Weddings are a time when the language of flowers speaks volumes. The pure vibration of the rose is thought to gently stimulate the heart chakra. Deeply rooted, the delicate rose can surmount many obstacles. The iris is thought to unblock old, self-limiting patterns and create a rainbow bridge between worlds. Even the tiny violet imparts the power to protect against fear. Lavender is believed to cleanse the energetic field, to soothe and heal frayed nerves—a good idea for any Bride!
Instinct tells me there’s a deeper reason for the Bride to carry a bouquet.
The processional reflects who the Bride and Groom are as individuals. She is a woman with friends of her own—the bridesmaids. He is a man with friends of his own—the groomsmen. They enter sacred space from different directions – he from the side to stand with the officiant at the altar; she from the back, down an aisle strewn with flowers. While marriage requires both to take risk, his particular task at that moment is to stand and wait. He needs to be patient. Her task at that moment is to move forward. She needs to be bold. The invisible message in the processional is that these two people are willing to risk everything to build a life with each other. As the officiant, I’m aware of the energy between them as physical distance closes. It’s not uncommon for her eyes to water, for his lip to quiver.
They meet in the space before me. A look passes between them. I imagine the relationship flashing before their eyes…the way they met, the first date, the first kiss, using the “L” word for the time, the uncertainty—can something this good be real? Meeting each other’s families, fragile dreams followed by casual noncommittal conversations about “someday,” the proposal and all the planning that led to this moment, the fear of somehow messing it all up, the determination, the unconditional, luminous love. Unless the Bride is feeling light-headed, I encourage her to hold her bouquet as she stands in front of the man she’s about to marry.

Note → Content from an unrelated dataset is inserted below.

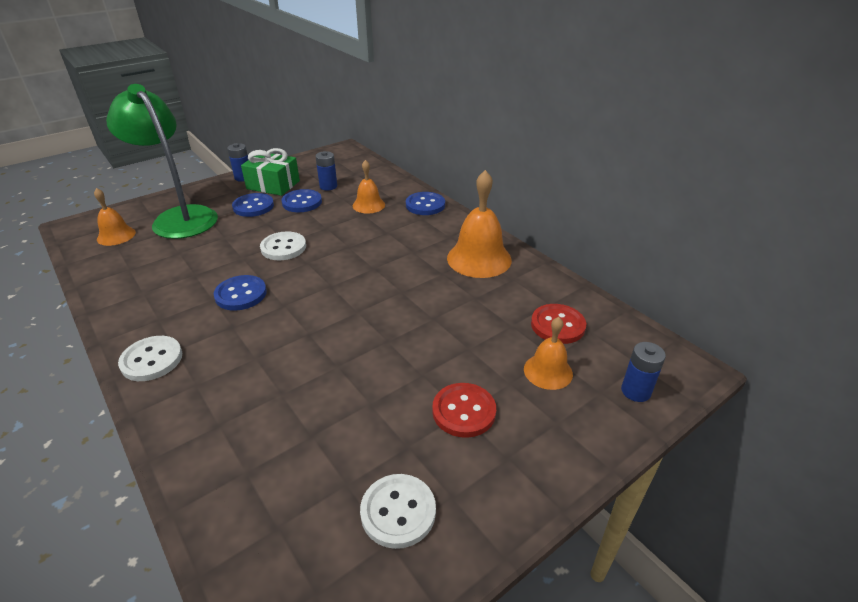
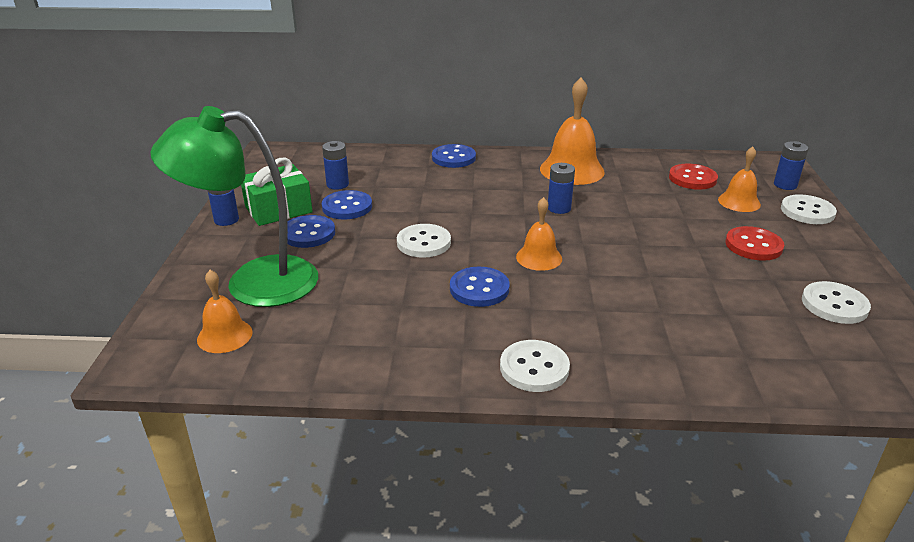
camera: 50 degrees left, 5 degrees down
(368, 205) = (410, 179): orange bell -> orange bell (539, 257)
(402, 279) = (559, 208): none -> blue battery
(592, 428) = (807, 211): none -> white button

Deeper into the ceremony, I ask the Bride to pass her bouquet to her Maid of Honor. Whether the Bride is carrying a lavish cascade or a single rose, when she hands her flowers to her attendant, everyone who has ever been married, and anyone who dreams of being married, will recognize that the process of transformation has taken a step. I doubt they realize the real significance.
The Bride is no longer Persephone picking wildflowers in the meadow with her girlfriends. Nor is she about to be abducted. The Bride has just given up something of fleeting beauty for something of lasting love. She has done so with will, intent, and purpose.

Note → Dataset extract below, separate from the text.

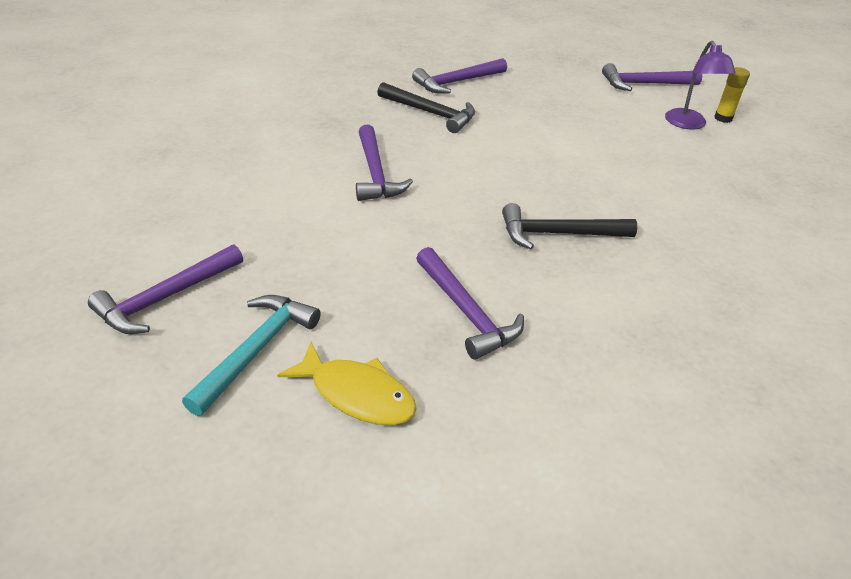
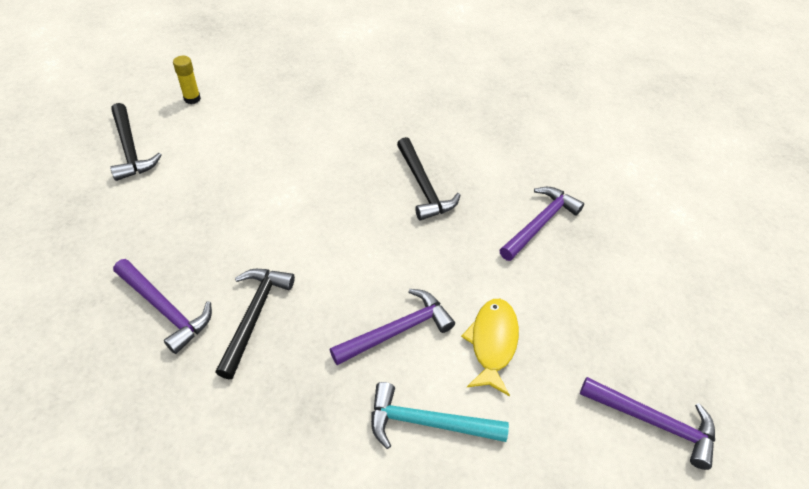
camera: 110 degrees left, 10 degrees up
(256, 350) = (654, 331): turquoise hammer -> turquoise hammer (427, 422)
(357, 394) = (646, 262): yellow fish -> yellow fish (492, 343)
(644, 84) = (130, 149): purple hammer -> black hammer
(688, 124) = (212, 119): purple lamp -> none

Deeper into the ceremony, I ask the Bride and Groom to face each other and hold hands. Never underestimate the power of touch! These two people have entered the invisible circle of change. The transition from single to married is taking place. It’s a powerful moment.
The ceremony continues. Only after the Couple has exchanged vows and rings, only after I have pronounced them married, only after I introduce them as a couple, only then does the Bride retrieve her bouquet and walk back down the aisle. During the reception, the Bride joyfully affirms her life choice by blindly tossing her beautiful bouquet, leaving to fate which unmarried girlfriend will next face the choice: Fleeting beauty or lasting love?
Oh…the Bride I spoke of at the beginning of this story? The night before the ceremony, she ordered a bouquet.